By Kevin McCallum
THE PRESS DEMOCRAT
Think sitting through an entire Santa Rosa City Council meeting is a chore?
Trying doing it for a decade.
That’s how long Jane Bender served before she stepped down this week amid a shower of praise from fellow council members, city staff and members of the community.
“Santa Rosa is a better place because of your leadership,” Jack Thomas, president of the local firefighters union told Bender Tuesday night.
Bender was the fourth-highest vote getter in the 2000 election behind incumbents Sharon Wright, Noreen Evans and Mike Martini. The political newcomer was backed by pro-business interests but also defied pigeonholing because of her strong environmental background.
She had also been co-director of Sonoma County ReLeaf, a non-profit that advocated for the planting of trees.
Mayor Susan Gorin highlighted Bender’s environmental record Tuesday, noting that she pushed the council to adopt the first greenhouse gas emission regulations and was the first councilmember to buy a hybrid vehicle.
She noted the Bender and Jacobi, the council’s most staunch environmentalist who lost her reelection bid, have a lot in common.

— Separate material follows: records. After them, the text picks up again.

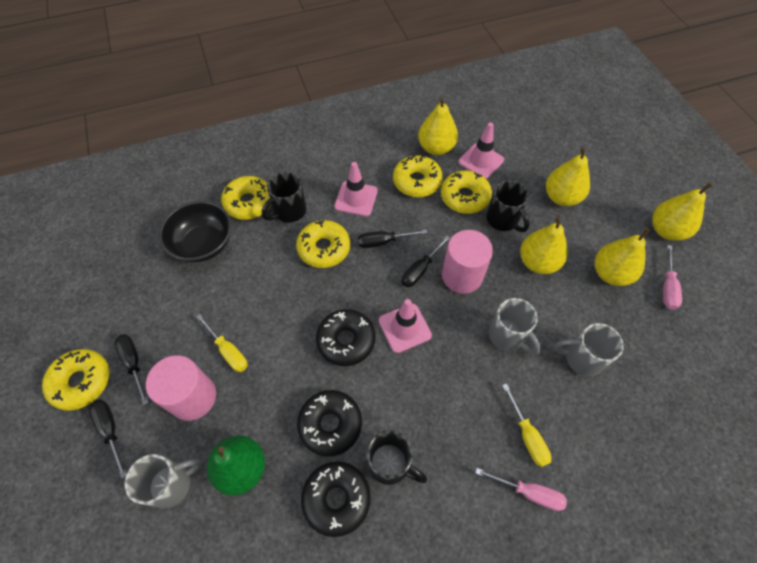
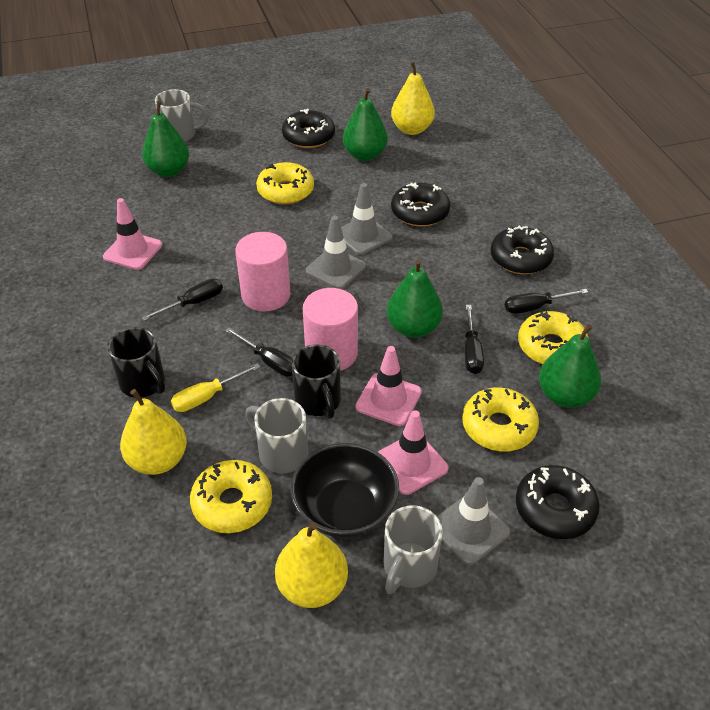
black donut: 3 -> 4
black mug: 3 -> 2
green pear: 1 -> 4
grey traffic cone: 0 -> 3
pink screwdriver: 2 -> 0
yellow donut: 5 -> 4
yellow pear: 5 -> 3
yellow screwdriver: 2 -> 1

“While your different constituencies may not want to admit it, the parallels between the two of you and your service to our community is unmistakable and long-lasting,” Gorin said.
Bender served as mayor from 2004 to 2006, a period she enjoyed, but not because she felt it carried any power. She viewed the role of mayor as largely administrative.
“I was very clear that I had no more power than any other council member,” Bender said.
Politically she considers herself to have been a moderate on the council, striving to strike a balance between bwtween what she described as the development forces a community needs to grow and the environmentalists’ recognition that those growth patterns must change.
For that reason she said has been a strong proponent of city-centered, transit-oriented growth, supporting higher-density housing, particularly downtown.
Her work helping establish Santa Rosa’s gang prevention task force is one of her proudest accomplishments, she said.
Community Action Partnership executive director Oscar Chavez noted that Bender got personally involved in the lives of many youth who participated in the important program to reduce gang membership.
“While you may not be on the council anymore, all those things that you championed will continue,” Chavez said.
Bender had planned to step down in 2008 after two four-year terms, but when her friend and political ally Bob Blanchard told her his cancer had returned, she told him she would volunteer to serve out the remainder of his term.
“It was gift to him,” she said.
Blanchard died in June of 2008.
The past two years on the council have been tough, she said. The city’s financial crisis has been draining, and the leadership styles of her colleagues have been very different from her own.
She sees the council’s role as setting policy and then letting staff do its job until there’s reason to think they’re not, she said.
“It’s not our job to get in and manage departments,” she said.
She thinks the council will begin working better together soon because the financial challenges facing the city are so dire that they don’t have a choice.
Bender, 70, now looks forward to spending more time traveling with her husband, Jerry, and watching Tuesday night television shows like Glee and Dancing with the Stars.
She also plans to remain involved in issues she believes in, including Habitat for Humanity, serving on the board of the Climate Protection Campaign and pushing for the reunification of Old Courthouse Square downtown, she said.
The outpouring of praise she received Tuesday was gratifying, she said.
“I was moved and appreciative and grateful that I was able to serve the community for 10 years and that it had an effect,” she said.